This week's announcement (July 20, 2016 - Canadian Healthcare Technology) that Nightingale Informatix Corp. has entered into a definitive agreement to sell its Canadian assets to Telus Health for a purchase price of $14 million is another indication that the Canadian EMR market is further consolidating.
As the largest EMR company in Canada, Telus Health now has a number of EMR products in its suite of offerings. Each continues to function as a distinct entity under the Telus umbrella and although there have been rumblings of a single universal EMR offering being provided by Telus, this is yet to occur.
While some products may be evidently superior to others and it is expected that there will be an eventual migration to specific products, even within a single company such as Telus, it is highly likely that every product has their own group of highly satisfied users. At CanadianEMR, we see this in the user ratings.
There is a lesson we can learn from countries such as Denmark when it comes to consolidation.
A number of years ago, I talked with one of the lead physicians in the Danish Health IT program about the status of their EMR industry. Denmark is a fully saturated market. In addition, the products available are all able to provide the core functionality that is needed to operate in the Danish healthcare system. As a result there is very little incentive for physicians to migrate from one product to another, even if there is a superior product. The practices have become used to their EMRs and change is extremely disruptive. More important, specific workflows or tweaks to their individual systems have been made over periods of years, leading to some level of customization in each practice. In many cases, their small tweaks have become critical to that specific practice's functioning.
As a result, even in a small market such as Denmark, following consolidation, some vendors continued to manage and support 3 or more EMR products.
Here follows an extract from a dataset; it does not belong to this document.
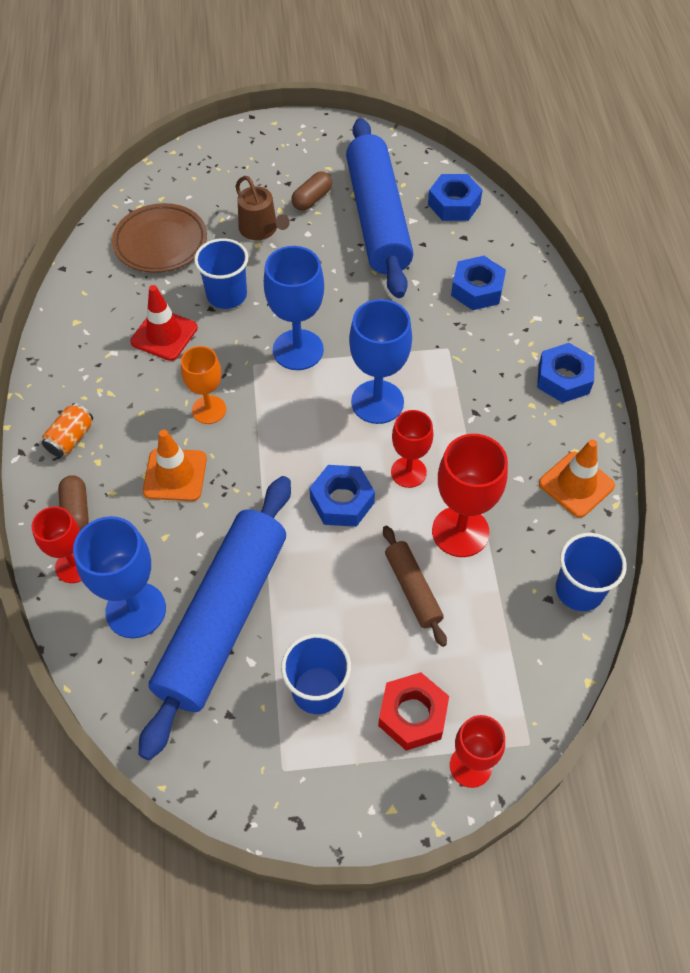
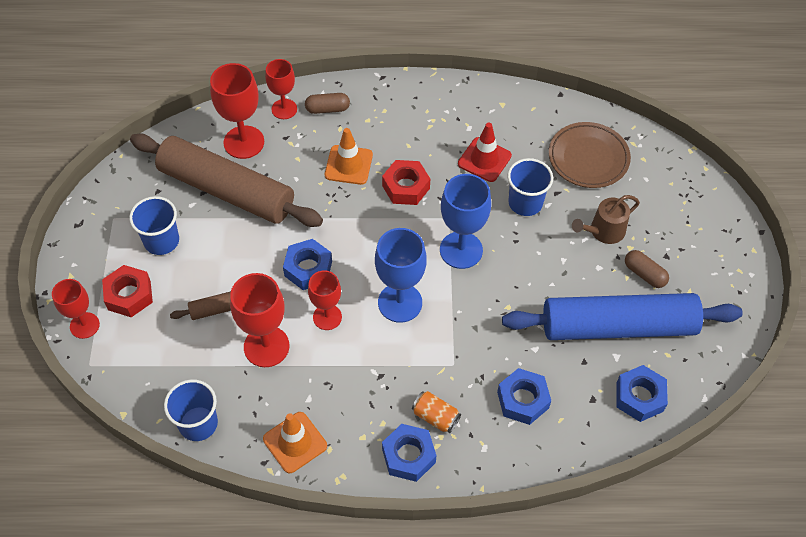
camera: 95 degrees right, 0 degrees up
(71, 438) = (390, 104): orange can -> orange can (435, 417)
(136, 610) = (244, 142): blue goblet -> red goblet
(209, 410) = (406, 187): orange goblet -> red nut
(223, 618) = (227, 190): blue rolling pin -> brown rolling pin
However, the difference to Canada is that all of their EMR products are fully inter-operable in that they are able to send and receive messages from one another and national systems. This interoperability is the key.
While it may not be financially viable for a company even the size of Telus Health to support large numbers of EMR products, that is a business decision that will be need to be made.
From a functionality perspective, if we can achieve messaging interoperability between the different EMR systems, in my opinion, that is the most important step we can take towards ensuring seamless care for Canadians.
Thoughts and comments are welcome.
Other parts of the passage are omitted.